Scientific classification
- Kingdom: Plantae
- Clade: Embryophytes
- Clade: Tracheophytes
- Clade: Spermatophytes
- Clade: Angiosperms
- Clade: Eudicots
- Clade: Asterids
- Order: Lamiales
- Family: Lamiaceae
- Genus: Endostemon
- Species: E. palustris
- Binomial name: Endostemon palustris A.J.Paton & Goyder

= Endostemon palustris =

- Genus: Endostemon
- Species: palustris
- Authority: A.J.Paton & Goyder

Species of flowering plant

Endostemon palustris is a species of flowering plant in the family Lamiaceae. Commonly called the Cuito River keepsafe, it is endemic to Angola.

==Description==
This is an aromatic perennial suffrutex with a few erect stems arising from a thick woody rootstock. Stems are 15–30 cm tall, branched near the base, square above and rounded below, with both glandular and non-glandular hairs.
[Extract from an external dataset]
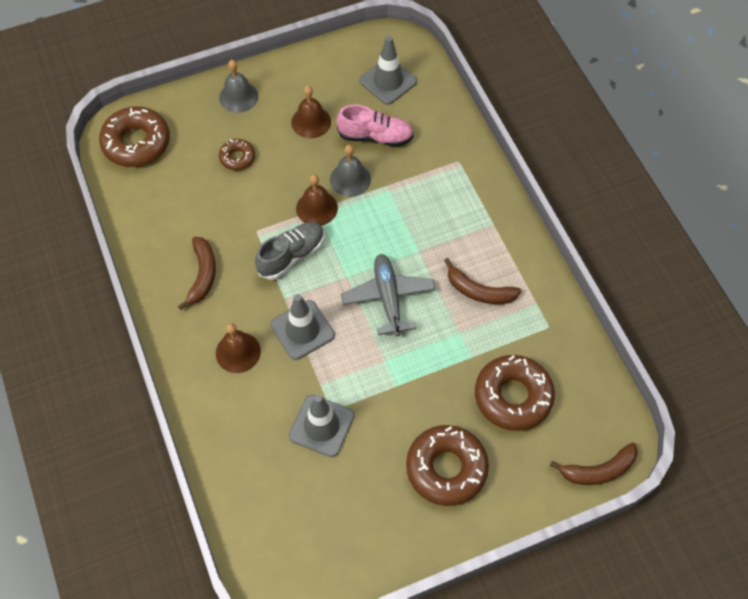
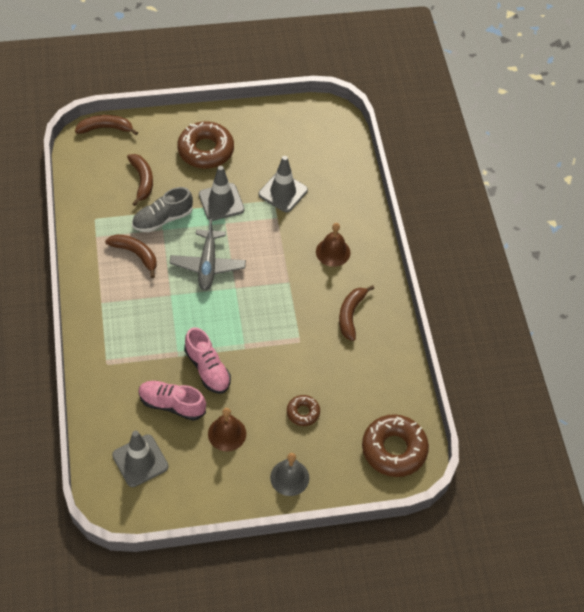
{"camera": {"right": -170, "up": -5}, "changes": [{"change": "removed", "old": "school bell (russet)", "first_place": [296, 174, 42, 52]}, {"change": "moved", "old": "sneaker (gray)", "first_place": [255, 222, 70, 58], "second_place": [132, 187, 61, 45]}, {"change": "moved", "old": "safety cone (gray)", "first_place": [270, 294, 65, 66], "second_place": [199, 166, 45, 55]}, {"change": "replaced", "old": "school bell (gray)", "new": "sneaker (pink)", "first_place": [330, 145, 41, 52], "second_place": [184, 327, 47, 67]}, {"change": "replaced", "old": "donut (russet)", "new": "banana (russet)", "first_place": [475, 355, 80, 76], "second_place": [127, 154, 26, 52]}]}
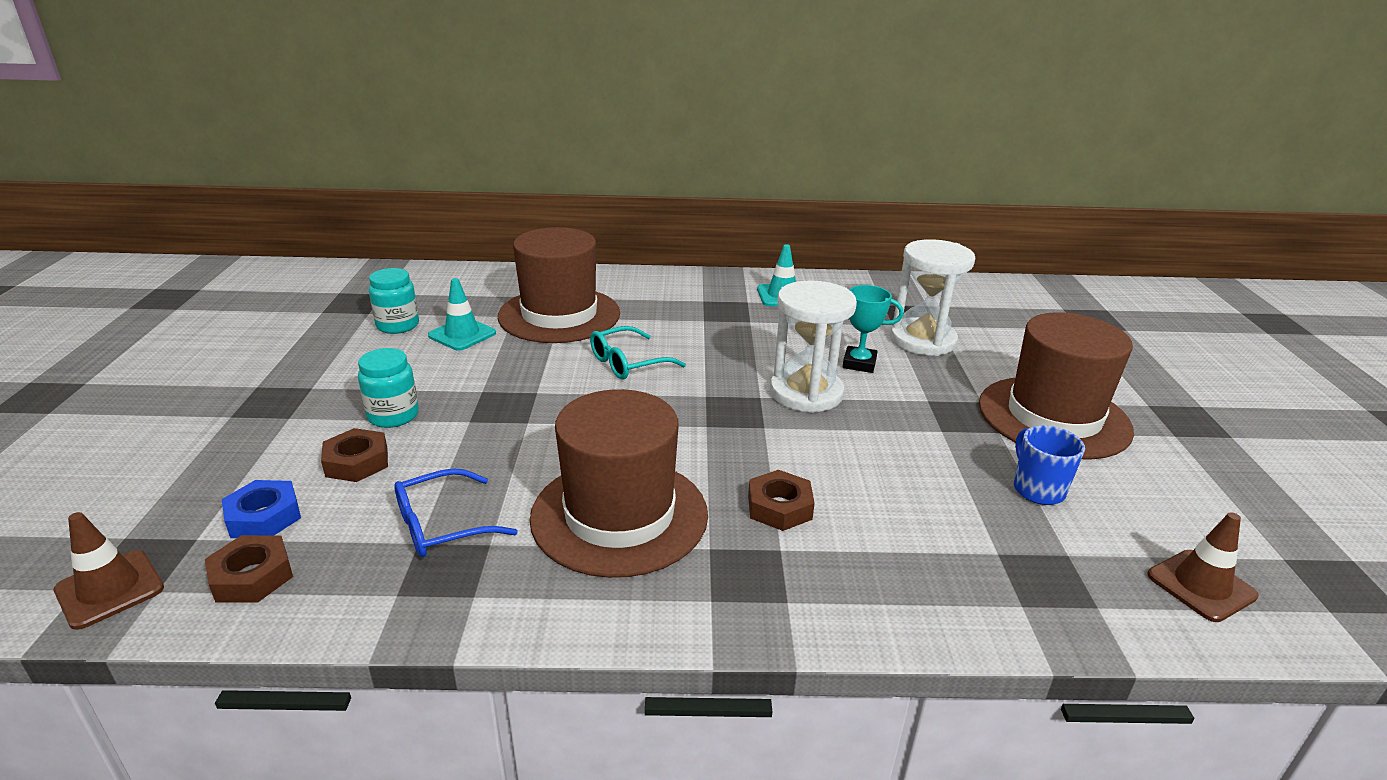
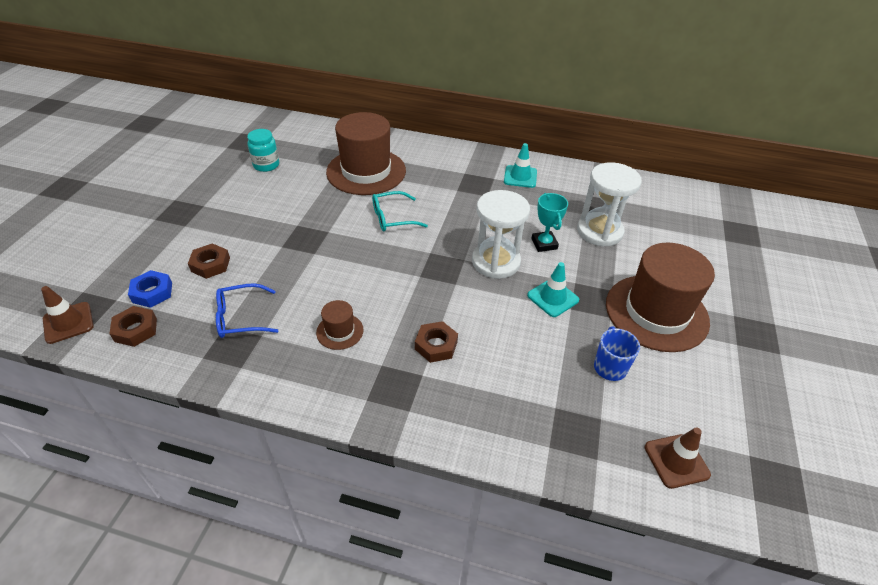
{"camera": {"right": 15, "up": 15}, "changes": [{"change": "removed", "old": "jam jar (aqua)", "first_place": [358, 348, 61, 80]}, {"change": "moved", "old": "safety cone (aqua)", "first_place": [428, 278, 68, 73], "second_place": [527, 262, 52, 55]}, {"change": "turned", "old": "award cup (aqua)", "first_place": [843, 285, 61, 88], "second_place": [531, 193, 37, 59], "degrees": 45}, {"change": "resized", "old": "tall hat (russet)", "first_place": [530, 389, 178, 189], "second_place": [316, 300, 48, 50], "factor": 0.44}]}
Leaves are verticillate, sessile, linear, and folded along the midrib, 2.5–5 cm long and pubescent. The inflorescences are lax, with 4–6-flowered verticils spaced 1.5–2.5 cm apart; bracts are lanceolate to narrowly ovate.

The calyx is about 5 mm long at flowering, pubescent and glandular, enlarging to 8–9 mm in fruit. The corolla is pale violet, 8–10 mm long, with a straight tube widening at the throat. Ovaries are pubescent at the apex.

===Identification===
This species is related to another Angolan endemic, Endostemon tubulascens, but can be distinguished from it by, among other things, its leaves, which are sessile and linear as opposed to petiolate and elliptic.

==Distribution and habitat==
Endostemon palustris has only been recorded in central Angola, in marshland close to the source of the Cuito River.